The 2014 Ukrainian local elections took place on 25 May 2014, four years after the conclusion of the last local elections, which took place in October 2010. The elections occurred during the political crisis in the aftermath of the 2014 Ukrainian revolution.

Although the Verkhovna Rada did not schedule early local elections for entire Ukraine, it announced early elections in a number of places throughout Ukraine, including mayoral elections for some large cities, such as Odesa and 2014 Kyiv local election.

Overall, mayoral elections occurred in 43 cities, 27 settlements, and 200 villages, in addition to 2 city council and 3 village council elections, throughout 14 of Ukraine's 24 oblasts, and were also scheduled to take place in the Autonomous Republic of Crimea.  No Ukrainian mayoral or council elections took place in the Crimea, however, as, in March 2014 it was unilaterally annexed by Russia.

In June 2014, the Verkhovna Rada scheduled early mayoral elections for ten additional cities to be held on October 26, 2014.

Changes in the law
On April 8, 2014, the Ukrainian parliament passed a new law regarding the local elections in the country. The new law allows local elections to be conducted concurrently with presidential elections. It also formalized the status of election observers, officially making them a part of the electoral process, and expanding their rights and authority. The new law also provides for the creation of territorial election commissions, provisions for removing local election officials before the end of their term, and changes to how the country's central election commission leadership is appointed.

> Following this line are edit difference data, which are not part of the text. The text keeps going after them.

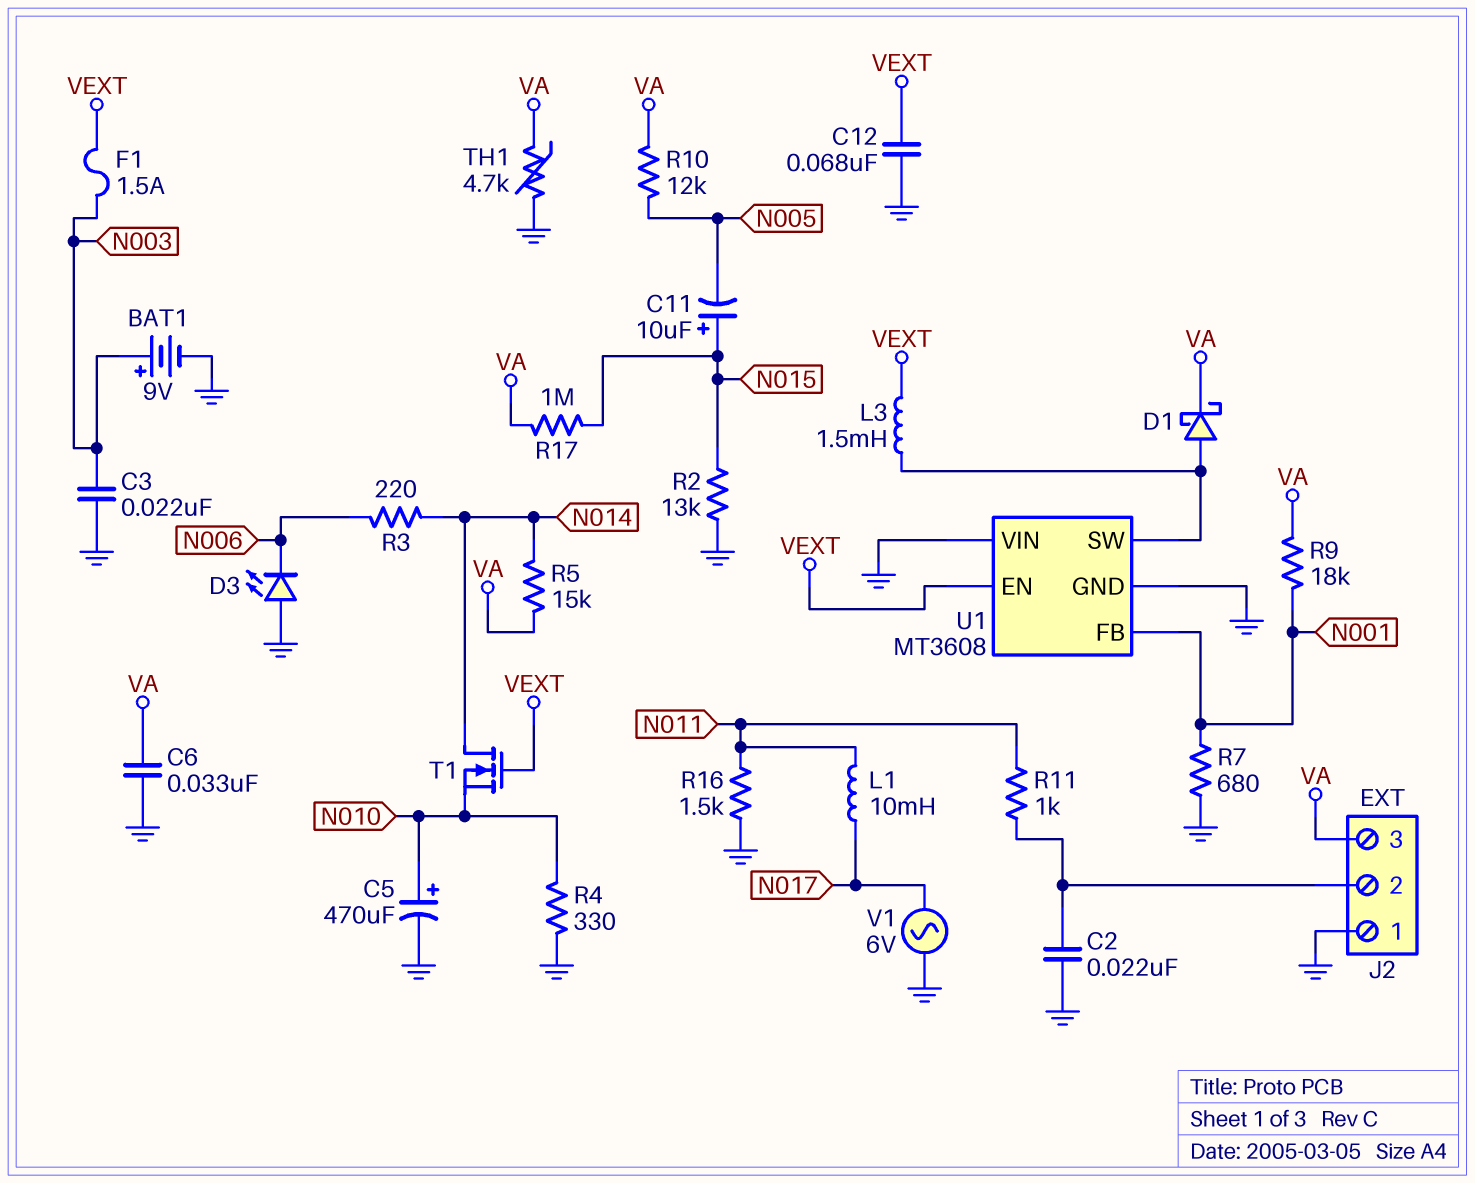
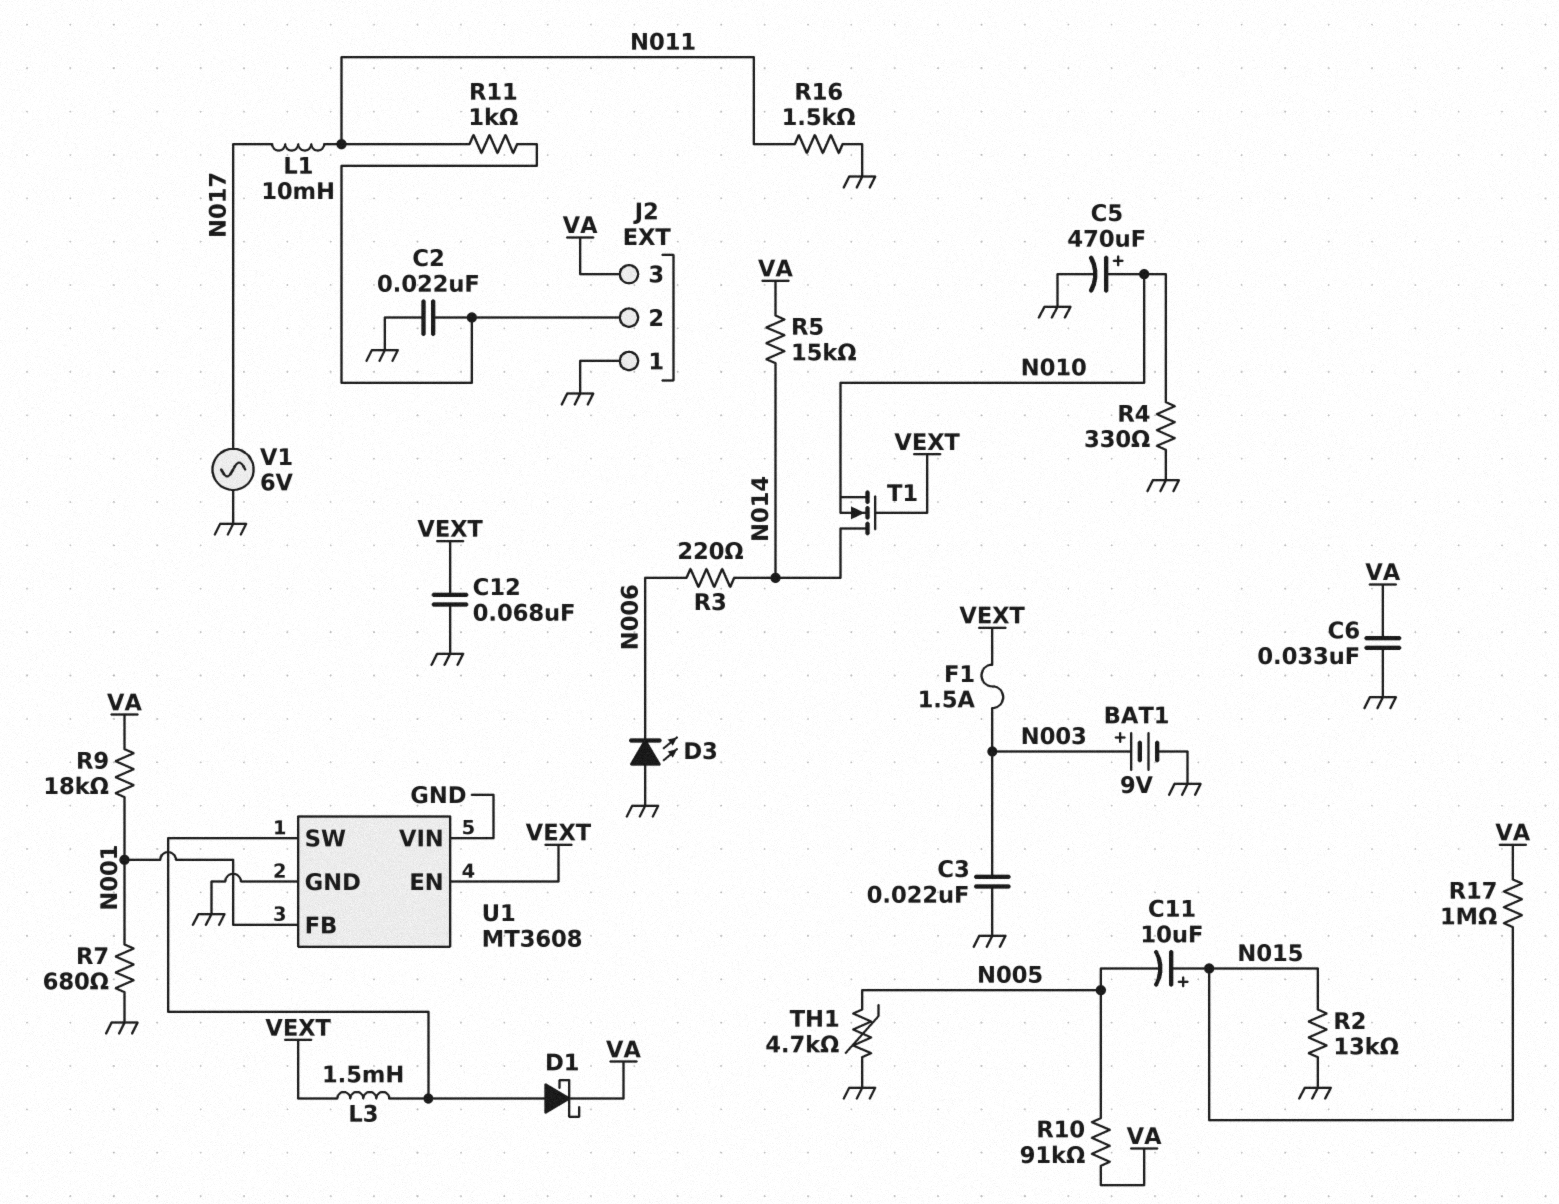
R10: 12k (N005, VA) -> 91k (N005, VA)
TH1: 4.7k (GND, VA) -> 4.7k (GND, N005)

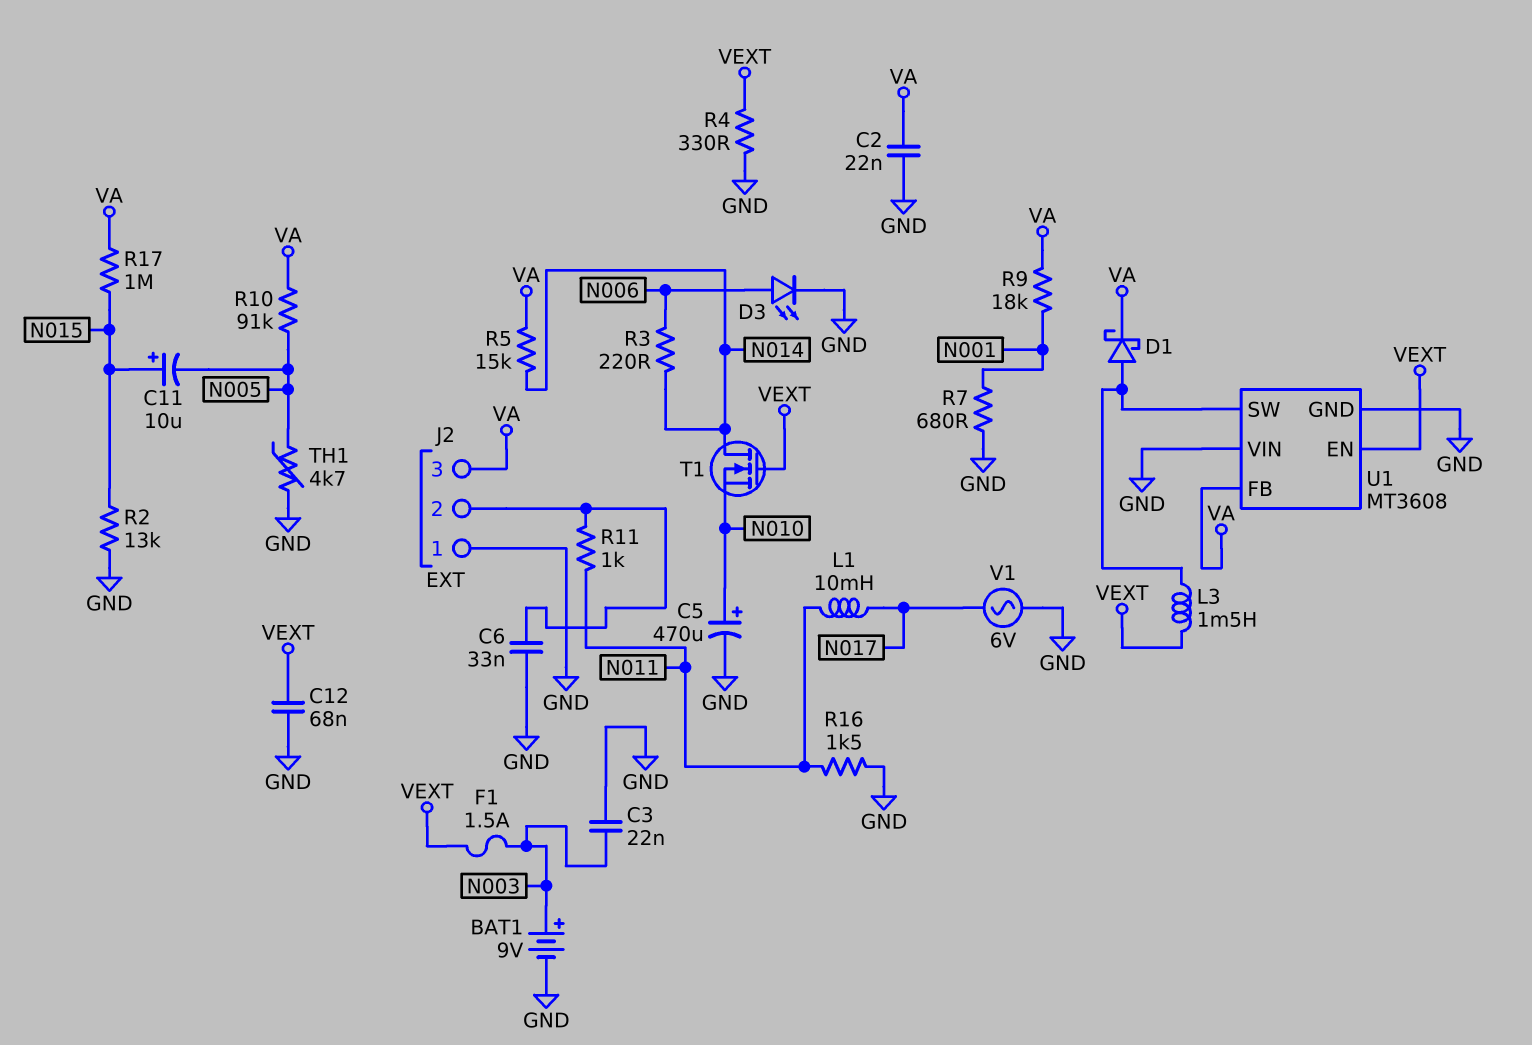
C2: 22nF (GND, J2/2) -> 22nF (GND, VA)
C6: 33nF (GND, VA) -> 33nF (GND, J2/2)
D3: LED (A GND, K N006) -> LED (A N006, K GND)
R4: 330 (GND, N010) -> 330 (GND, VEXT)
U1 pin FB: N001 -> VA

On April 10, the parliament proposed to amend the local elections law to require a runoff vote for mayoral elections in cities with populations over 500,000, such as Kyiv and Odesa, but the proposal failed a vote in parliament.

Election locations

The Verkhovna Rada, the parliament of the Ukraine, scheduled the elections for Kyiv's mayor and city council for 25 May 2014, which were contested concurrently with the country's presidential election.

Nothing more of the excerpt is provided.